Republican presidential candidate, former House Speaker Newt Gingrich, accompanied by his wife Callista, arrive as for visit to Children's Hospital, Friday, Jan. 20, 2012, in Charleston, S.C. (AP Photo/Matt Rourke)

Former Massachusetts governor Mitt Romney is the clear choice of the party establishment but remains unable to close the deal with the party’s conservative wing. That “no sale” has led conservatives on a nomadic quest that has, again, returned to Gingrich on the eve of South Carolina’s vote.

The reality of the South Carolina electorate for Romney is — and always has been — that he is probably capped out somewhere around 33 percent of the vote. That’s the percentage Arizona Sen. John McCain won in 2008 in South Carolina. It’s also consistent with the 30 percent (or so) of Palmetto State voters, who, according to knowledgeable political analysts, tend to prize electability over all other factors when choosing their candidate. That 30 to 33 percent will be with Romney almost no matter what. But expanding beyond it is very tough.

Thirty three percent was enough for McCain to win thanks to a split among conservatives between former Arkansas governor Mike Huckabee (30 percent) and former Tennessee senator Fred Thompson (16 percent) in 2008.

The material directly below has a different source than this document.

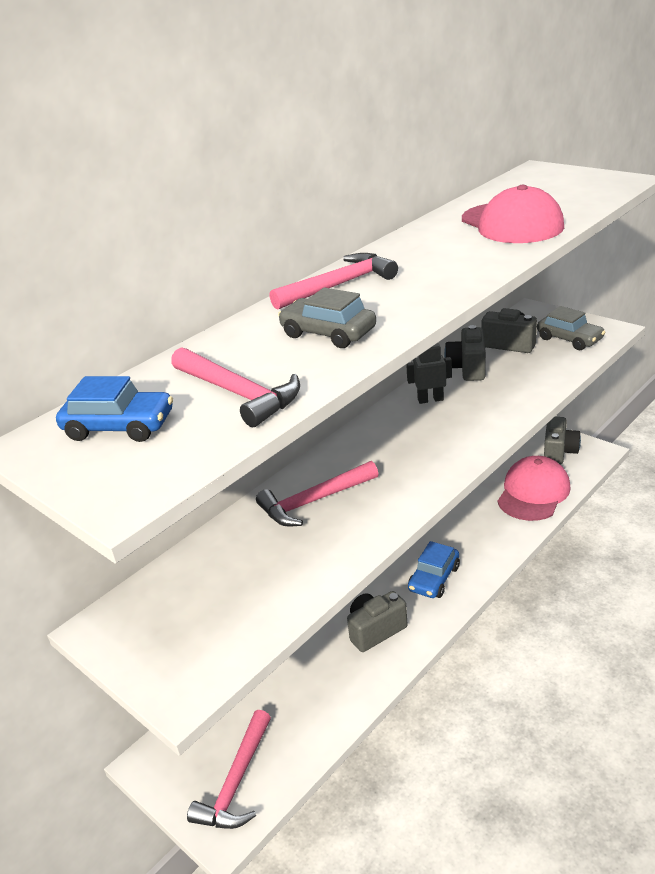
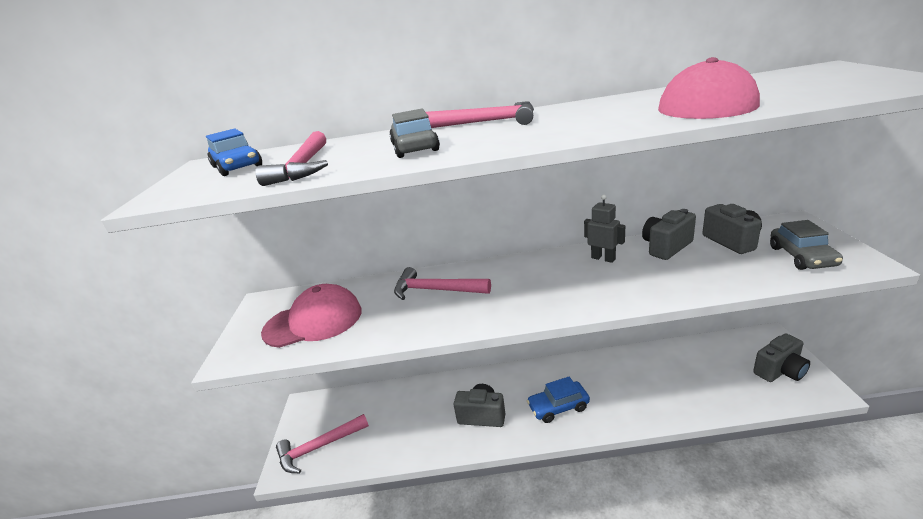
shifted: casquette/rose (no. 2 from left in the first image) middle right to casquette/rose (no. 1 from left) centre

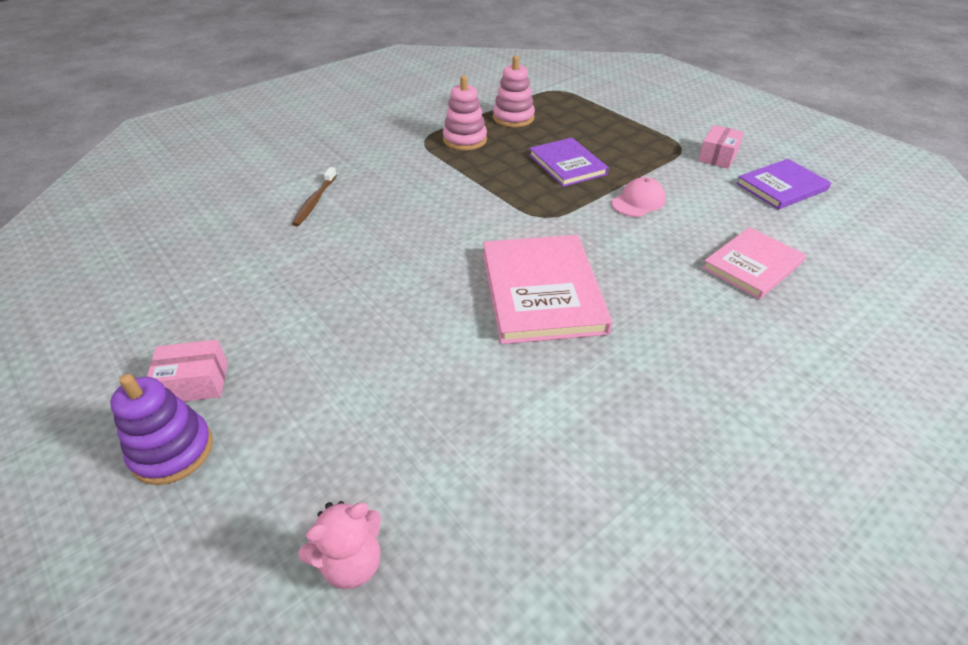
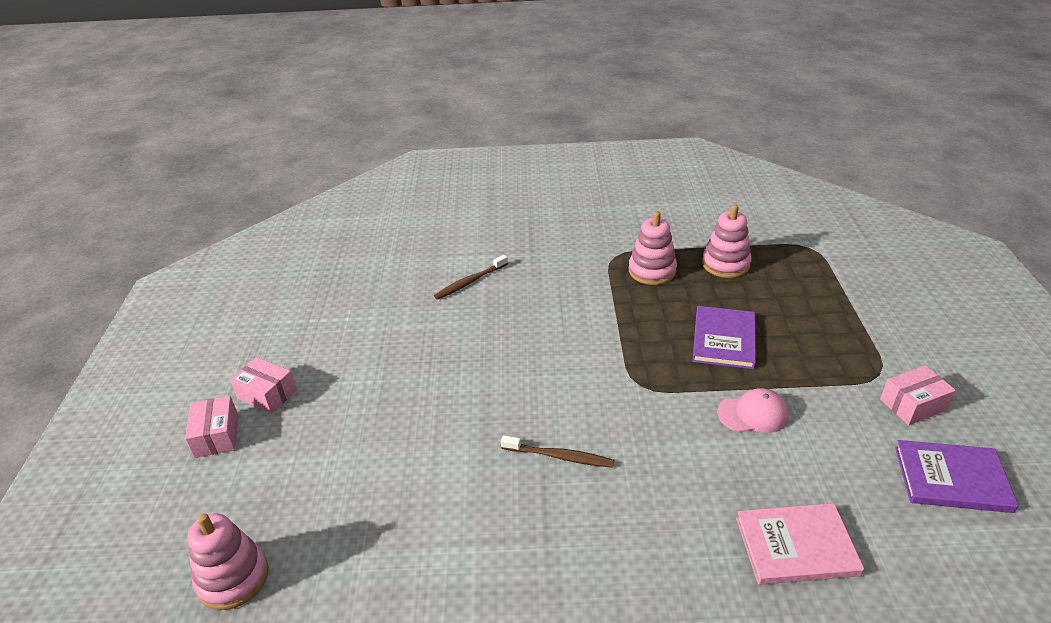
swapped: jouet à empiler/violet middle left to boîte/rose (no. 1 from left) bottom left; ours en peluche/rose bottom centre to jouet à empiler/rose (no. 1 from left) bottom left; livre/rose (no. 1 from left) centre to brosse à dents/marron (no. 2 from left) bottom centre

But with only four candidates left in the race now, Gingrich appears — if polling is to be trusted — to be coalescing enough of the conservative vote behind him go above Romney’s 33 percent ceiling.

The x factor in the “Gingrich as frontrunner” equation? Marianne Gingrich. The former Speaker’s second wife has alleged that he pushed her for an “open marriage”, allegations that have the potential to raise doubts in social conservatives’ minds about whether Gingrich truly is one of them.

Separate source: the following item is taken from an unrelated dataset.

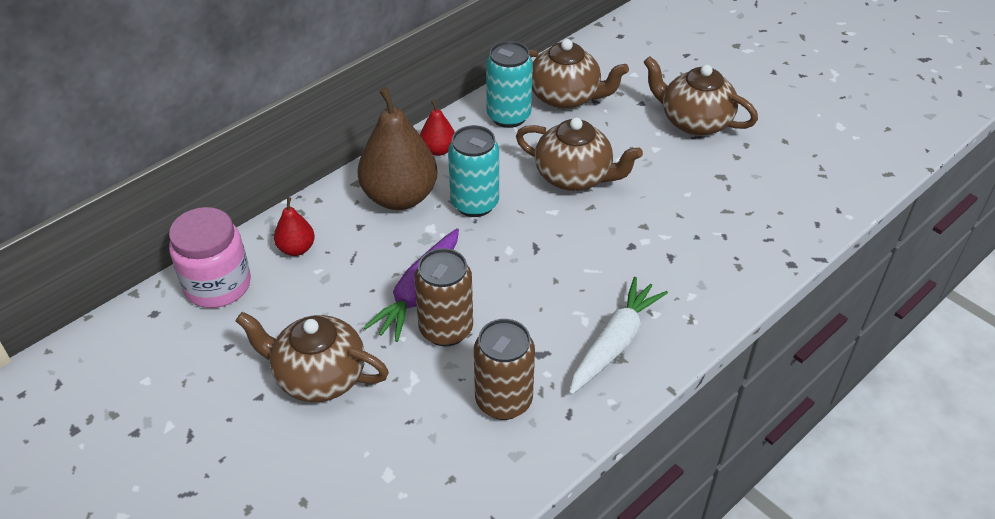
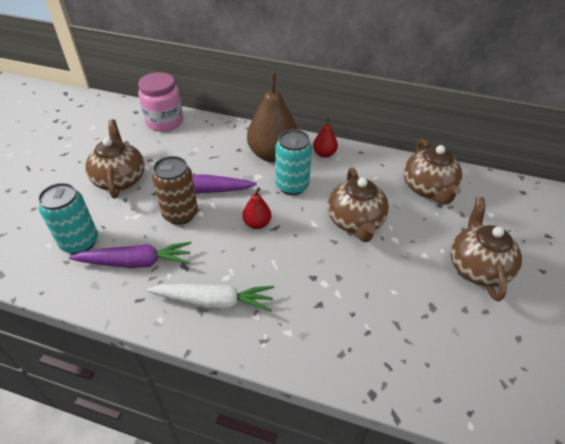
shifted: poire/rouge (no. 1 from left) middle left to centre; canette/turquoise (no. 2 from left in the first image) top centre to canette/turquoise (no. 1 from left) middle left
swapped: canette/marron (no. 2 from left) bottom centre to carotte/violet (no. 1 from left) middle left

While Gingrich forcefully pushed back on the “open marriage” question in Thursday night’s debate, it remains to be seen whether it changes the minds of many (or any) evangelical voters. “If Romney pulls this out, look carefully at the evangelical vote by gender,” said one Republican consultant who is familiar with South Carolina politics. “My guess is you’ll find a yawning gender gap on Gingrich.”

Below are our rankings of the likely order of finish in the South Carolina primary. How do you think it is going to turn out? The comments section awaits.

To the Line!

1. Newt Gingrich: The former House Speaker is currently in the midst of his second great comeback in this presidential race.

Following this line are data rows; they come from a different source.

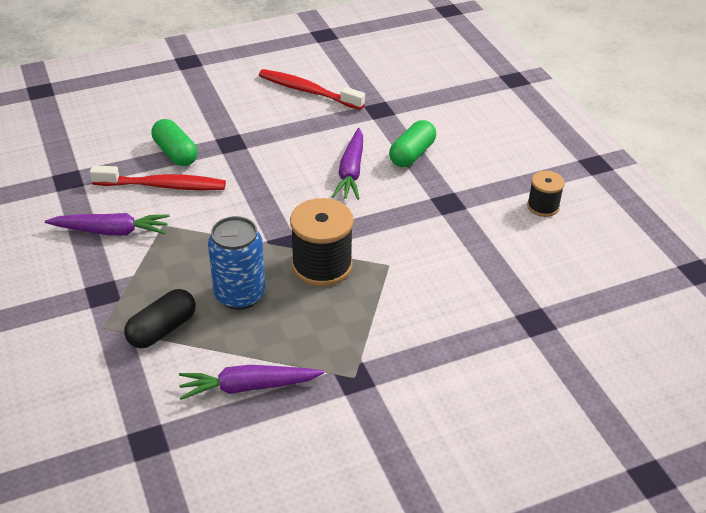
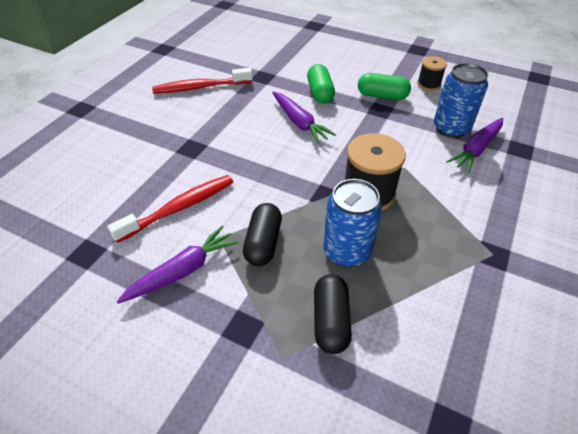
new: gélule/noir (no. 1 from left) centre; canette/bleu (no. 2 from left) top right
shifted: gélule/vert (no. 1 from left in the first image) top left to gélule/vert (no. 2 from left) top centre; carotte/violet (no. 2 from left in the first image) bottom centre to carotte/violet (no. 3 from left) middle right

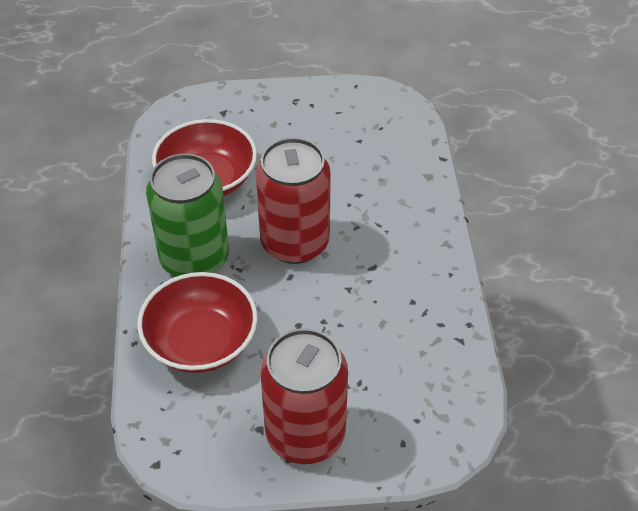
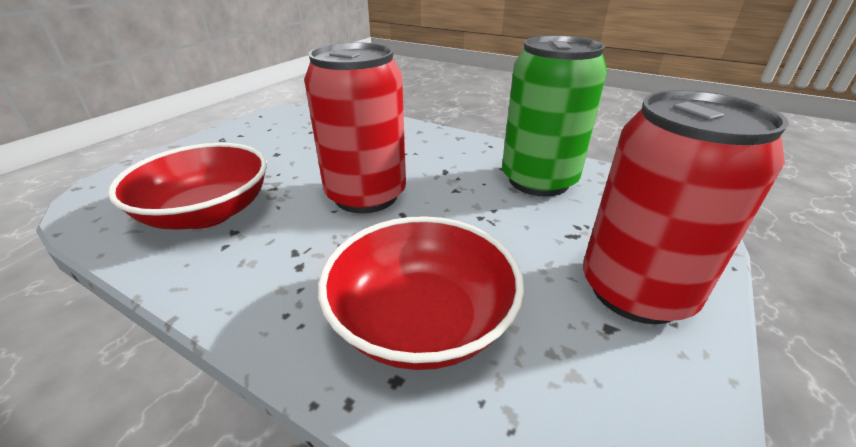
shifted: canette/vert middle left to top centre

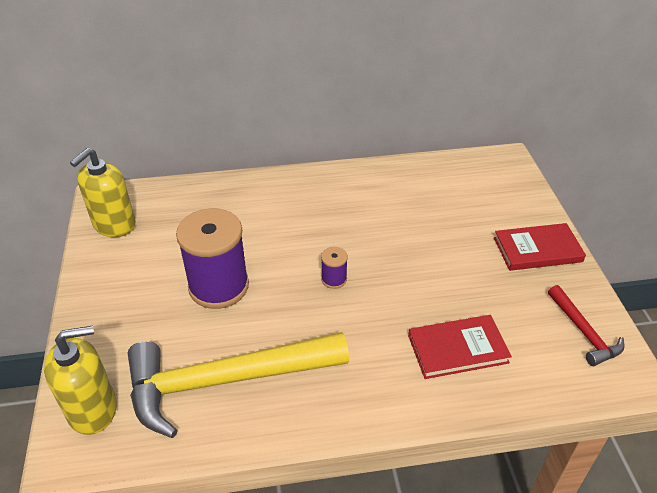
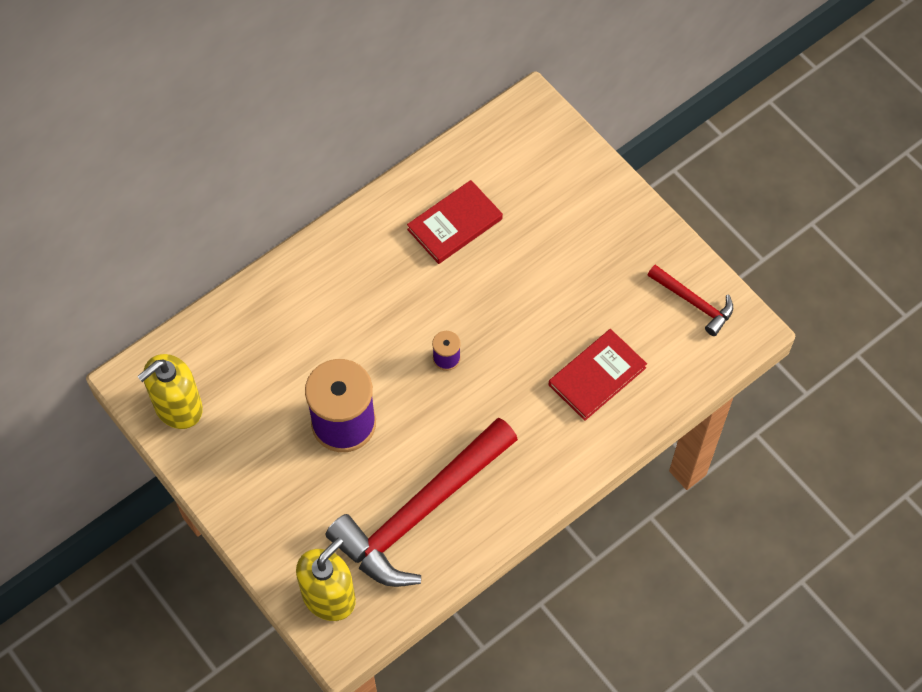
shifted: livre/rouge (no. 2 from left in the first image) middle right to livre/rouge (no. 1 from left) top centre
repainted: marteau/jaune bottom centre to marteau/rouge (no. 1 from left) bottom centre
rotated: distributeur de savon/jaune (no. 2 from left in the first image) middle left = middle left 45 degrees clockwise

Gingrich is clearly the momentum candidate in the South Carolina field, meaning that he will likely pick up the votes of undecided conservatives. “The frontrunner’s support is so soft that all that really matters at this point is momentum,” said one GOP consultant who has spent considerable time in the state.

The key for Gingrich is for former Sen. Rick Santorum to fade just enough — maybe into the low teens — to allow him to win three in every five conservatives in the state. That’s about 39 percent, which would be enough to win.

2. Mitt Romney: There is still a path to victory for Romney in South Carolina although whether he can follow it is almost entirely out of his control.

Because Romney is capped in the neighborhood of 33 percent, he badly needs Santorum and even Texas Rep. Ron Paul to siphon off a not-insignificant number of anti-Romney votes from Gingrich to win.

The reality of South Carolina is that the electorate is just too conservative for Romney to win convincingly. He needs a split decision among the evangelical conservative vote to get across the line.

3. Ron Paul: Like Romney, Paul has a dedicated base of supporters who will, under no circumstances, leave his side. The problem for Paul is that his support base in South Carolina is roughly half the size of Romney’s.

Paul seems certain to get somewhere between 15 and 18 percent of the vote but growth seems unlikely — due, in no small part, to his foreign policy views, which don’t fit well in this military-heavy state.

4. Rick Santorum: On paper, Santorum’s unimpeachable social conservative credentials and strong ties to the religious community should have made him an appealing candidate in South Carolina.

But, races aren’t run on paper and Santorum just hasn’t really caught on. He’s been eclipsed in the past two debates by the more charismatic Gingrich and even though Santorum made a convincing case against the risk of conservatives putting their eggs in the former Speaker’s basket, polling suggests it won’t matter.

The question for Santorum is what he does next if he finishes last in South Carolina and Gingrich wins it. There will be considerable pressure for Santorum to drop from the race in hopes of uniting conservatives behind Gingrich as their best, last hope against Romney.